‘So; what next?’
A lot of people have very irritating habits. I wonder how many have a very irritating habit which only irritates themselves.
I have. It's a habit that suggests I'm used to being involved in far more ongoing planned activity than I usually in fact am. What happens is: when I'm alone, and not immediately doing anything, and find myself with a few moments in which my brain isn't occupied (this doesn't necessarily mean I'm sitting on the sofa – I could be walking from place to place or other autopilot-driven sorts of activities), I'll sit back and relax. About five seconds later, apparently triggered by the act of sitting back and relaxing, a very strong reflex will cause me to metaphorically sit up and say to myself ‘So; what next?’; and then I'll begin to mentally take stock of my situation, review any ongoing plans I have in the middle of execution, and make a mental note of what I need to remember to do about them next.
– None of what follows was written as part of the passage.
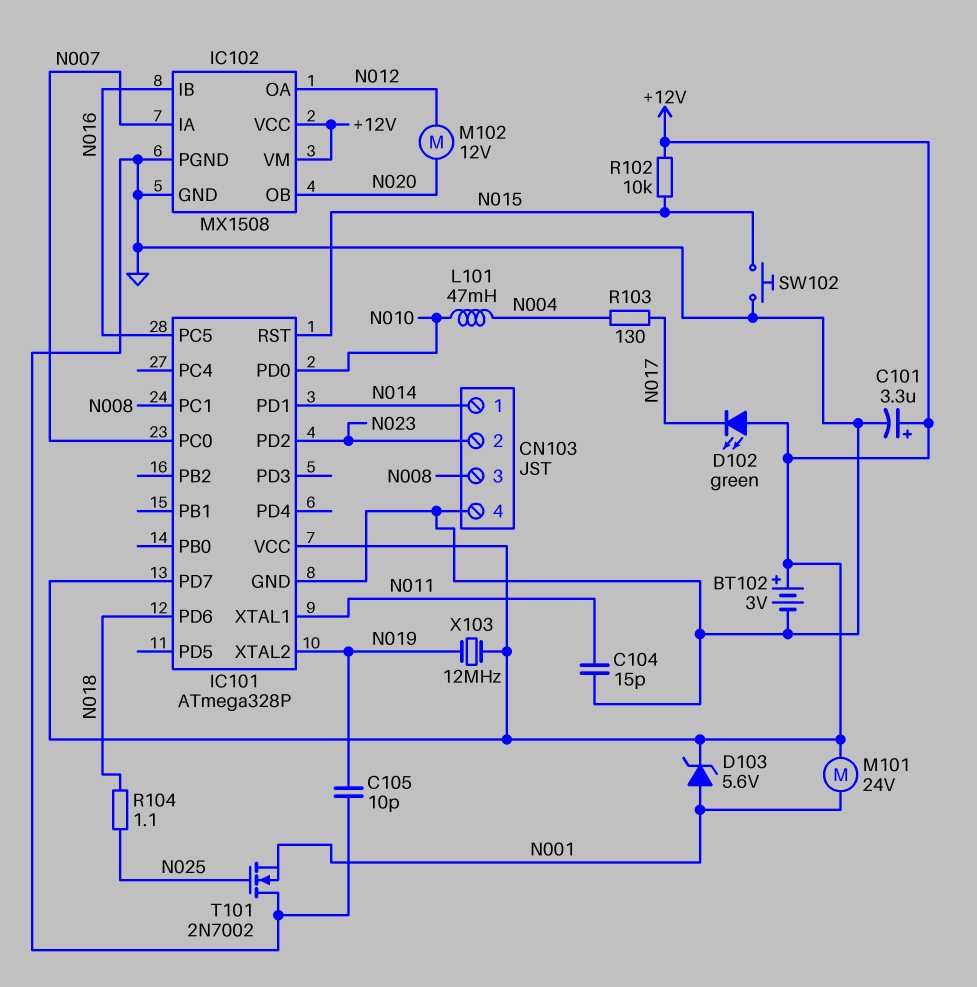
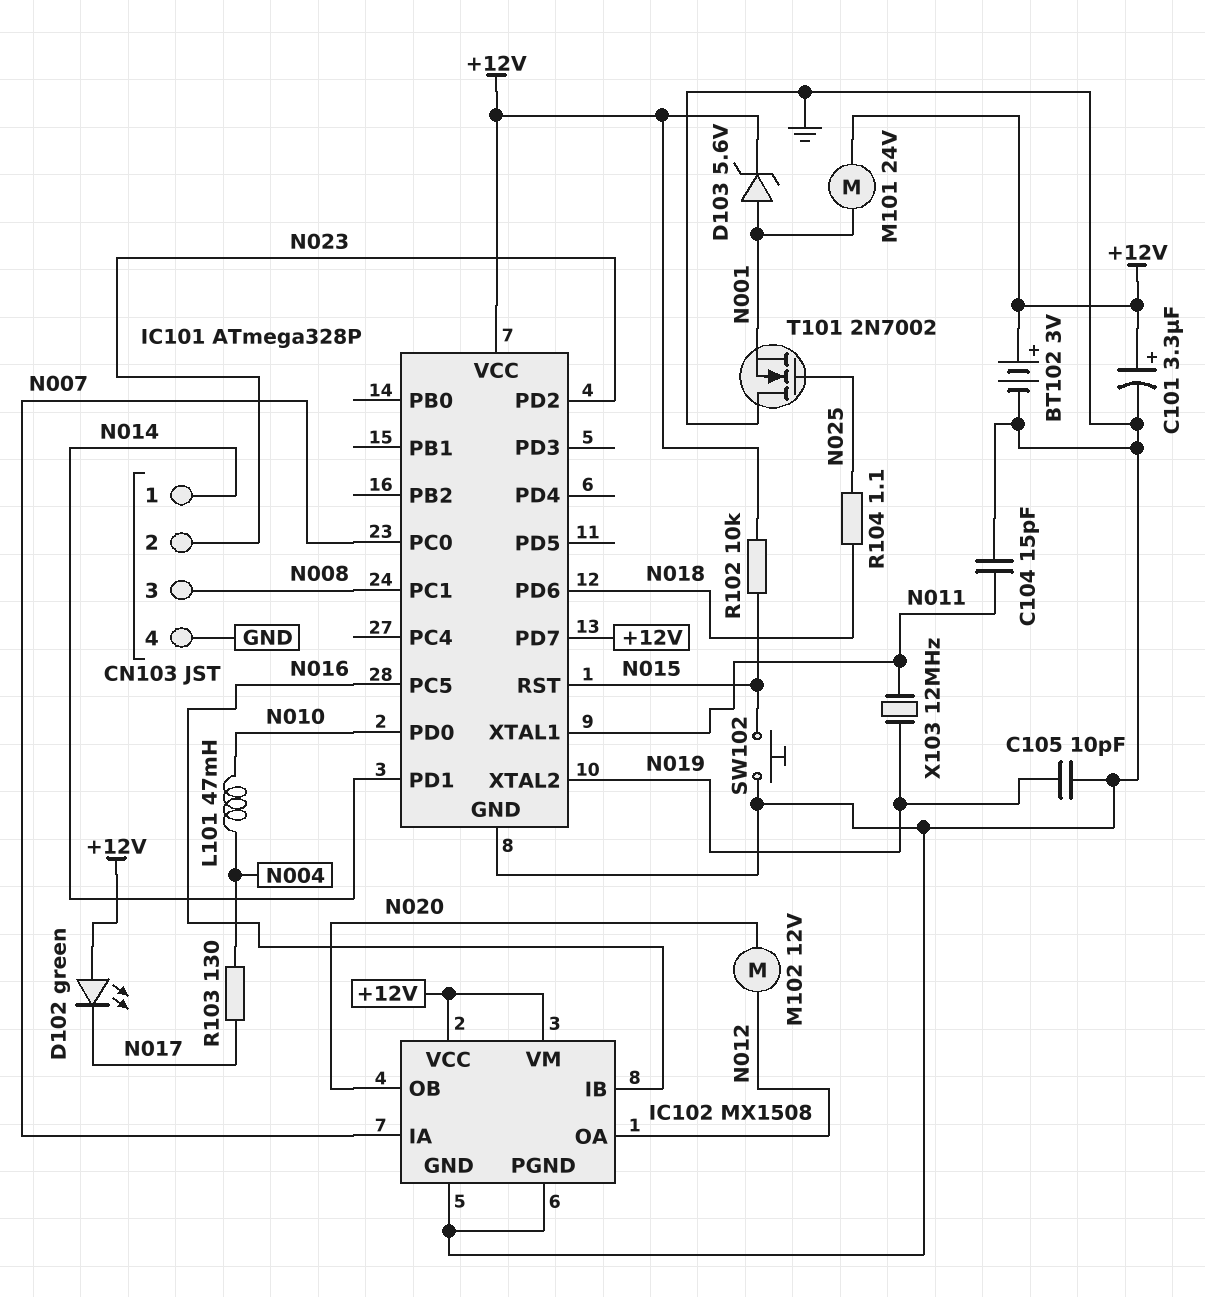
X103: 12MHz (+12V, N019) -> 12MHz (N011, N019)

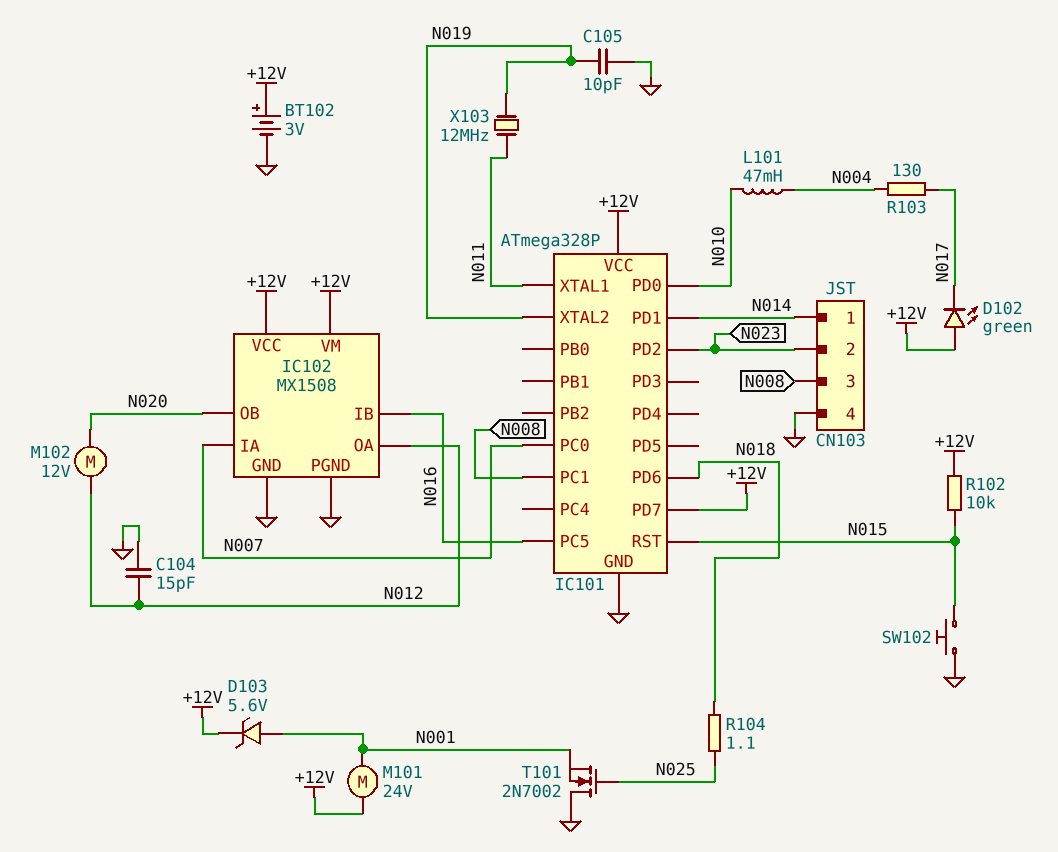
C101: 3.3uF (plus +12V, minus GND) -> none
C104: 15pF (GND, N011) -> 15pF (GND, N012)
This would probably be an extremely useful habit if I had a situation to speak of, if I remotely often had a complex master plan for my life, and if there was anything I needed to remember to do next. Sadly, this is not the case; my life is lived largely in a routine, and when I do have plans they're usually the sort that can be fulfilled through the mechanism of that routine. So what actually happens is I think to myself ‘So, what next?’, and then realise there is no ongoing planning activity I actually need to do right now. So I sigh with pleasure and settle back to actually relax. And then, five seconds later, because I've just relaxed, my brain goes round the same loop again. ‘So, what next?’ At which point I start to get annoyed, because whatever part of me triggers this mental stocktaking isn't getting the message that it's been done.
It wouldn't be so bad if I could work out how I acquired this habit. If I'd spent years of my life in incredibly complex situations and constantly being at risk of forgetting something vital, it would be an obviously reasonable habit to have picked up; but looking back over my life, I can't think of anything that would really fit that description.
Perhaps it's a sort of guilt reaction to the idea of relaxing and enjoying myself at all – perhaps, whenever I relax, some part of my brain wants to know whether there's something more important I ought to be doing instead. I wish I knew.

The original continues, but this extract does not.